飛行機が恐いという人の中に、カミナリは大丈夫なの?と聞く人が多い。
カミナリの真っ只中を飛行しても大丈夫だ。旅客機には静電放電装置という一種の避雷針が付いているから、たとえ被雷しても安全なのだ。
もともと飛行機には、被雷するまでもなく雨、雪、あられ、塵、砂などが飛行中にぶつかることによって、静電気が発生しており、そのままだとやがて蓄積されて周囲の空間に逆に放電(コロナ放電)を始める。これは搭載されている通信機器などに有害な雑音となるので、主翼、尾翼などにあらかじめ放電装置を備えているのだ。
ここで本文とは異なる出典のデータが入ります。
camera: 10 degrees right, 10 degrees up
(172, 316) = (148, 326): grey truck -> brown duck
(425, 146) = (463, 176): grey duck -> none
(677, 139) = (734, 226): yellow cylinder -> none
「被雷した場合に大事なのは、到着してから整備士に報告し、機体を十分に点検してもらうことです。入念なチェックを怠らなければ、雷は大きな問題ではありません」
雷で人に被害がおよぶのは電気が身体を通り抜けたときで、重いやけどを負ったり、ショックで心臓が停止し死に至ることがある。しかし、機内の乗客は金属でできた機体自体に保護されているため、安全なのだ。
また飛行中は、大気との摩擦で機体に静電気が生じる。この静電気が計器類や通信機器に影響を及ぼす可能性があるため、主翼や尾翼など数か所に静電気を放電させる「スタティック・ディスチャージャー」と呼ばれる装置が装着されている。
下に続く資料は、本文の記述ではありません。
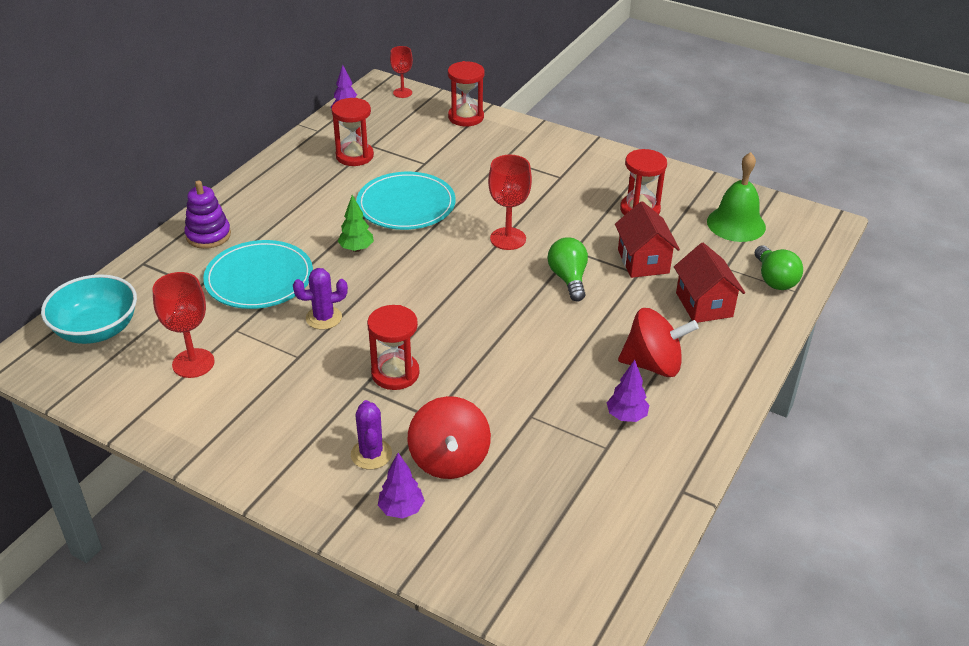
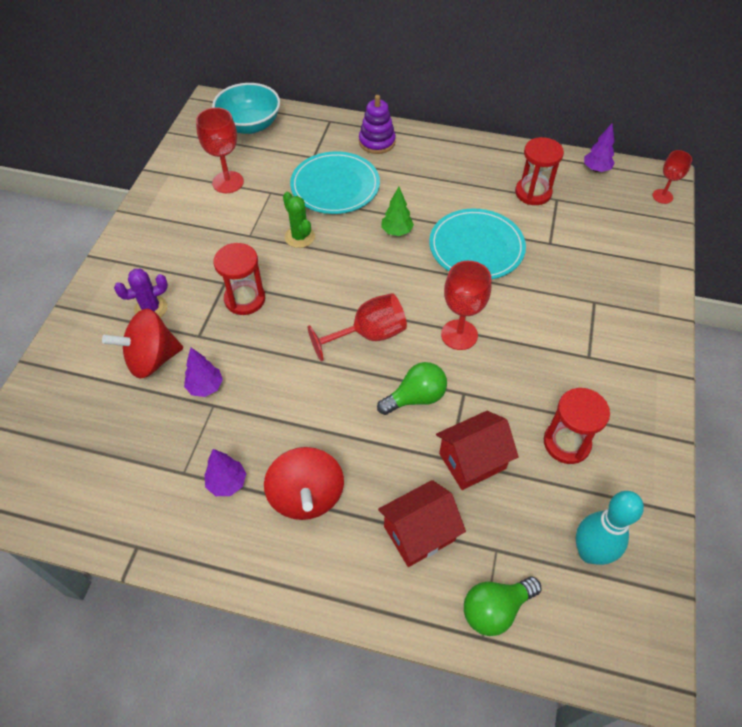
camera: 75 degrees right, 15 degrees up
(324, 318) = (300, 237): purple cactus -> green cactus
(401, 510) = (95, 342): purple tree -> purple tree (205, 387)
(466, 117) = (651, 254): red hourglass -> none
(484, 293) = (368, 335): none -> red goblet
(736, 224) = (589, 552): green bell -> turquoise bowling pin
長さ10cmほどの細い棒状のもので、飛行中に雷を受けてもこれが避雷針の役割を果たすのだ。 このスタティック・ディスチャージャーは中型機では20~30本、大型機では計50本も取り付けられている。
雨や雪、氷結に対しても旅客機はちゃんと装置を備えている。
除雨(雪)装置としては、現代の大型旅客機では大きなワイパーで雨滴を取り除いている。これが必要なのは基本的に地上だけだから、自動車と同じ方法で充分だ。豪雨の時にはレイン・リペラントという雨滴をはじく装置を併用する。これはウィンドウ・ウォッシャーみたいなものだ。
少々やっかいなのは氷結だ。そのために防氷(アンチアイシング)装置と除氷(デァイシング)装置を備えている。翼の前縁、エンジン空気取り入れ口、アンテナ、ピトー管、コクピットの風防などに氷が付着してしまっては、機能が発揮できなくなるので、これを防ぐための装置が防氷装置だ。ジェット機では翼前縁やエンジン空気取り入れ口などに、エンジンから抽出したホットエアを流すことで、またピトー管やコクピット風防には電気的に加熱して着氷を防止している。
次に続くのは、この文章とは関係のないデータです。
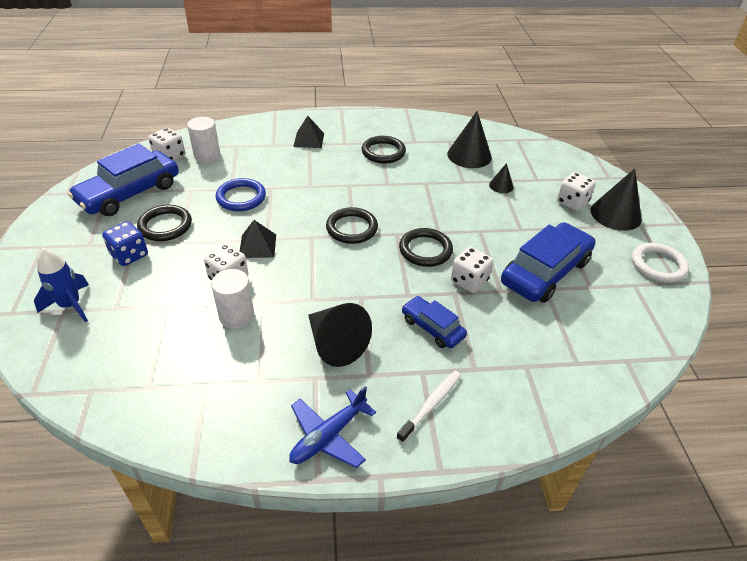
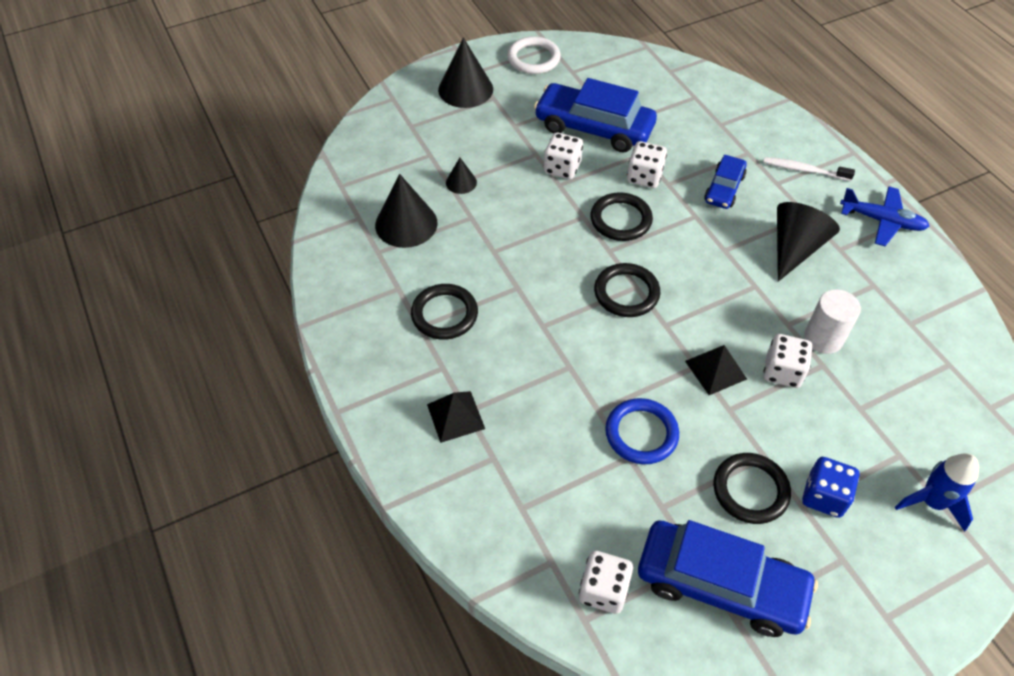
camera: 110 degrees left, 10 degrees up
(207, 156) = (572, 534): white cylinder -> none
(572, 202) = (462, 122): white dice -> white dice (562, 168)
除氷装置としては、YS-11などのプロペラ機の翼前縁に装備された、ゴムのブーツ(デアイサー・ブーツ)式のものが代表だ。ゴムのブーツ内に圧縮空気を送って膨らますことで、表面に付着した氷を除去するのだ。
カミナリも雨、雪、氷も機内にいれば大丈夫。
そう聞けば飛行機恐怖症という可哀相な人も、少しは安心してくれるだろうか。
旅客機の胴体、翼には様々なライト(灯火)が装備されている。
いずれも安全のために必要なものだ。夜の空港では空港施設の各種灯火と共に、旅客機のライトは独特の雰囲気をかもしだし夜景を彩ってくれる。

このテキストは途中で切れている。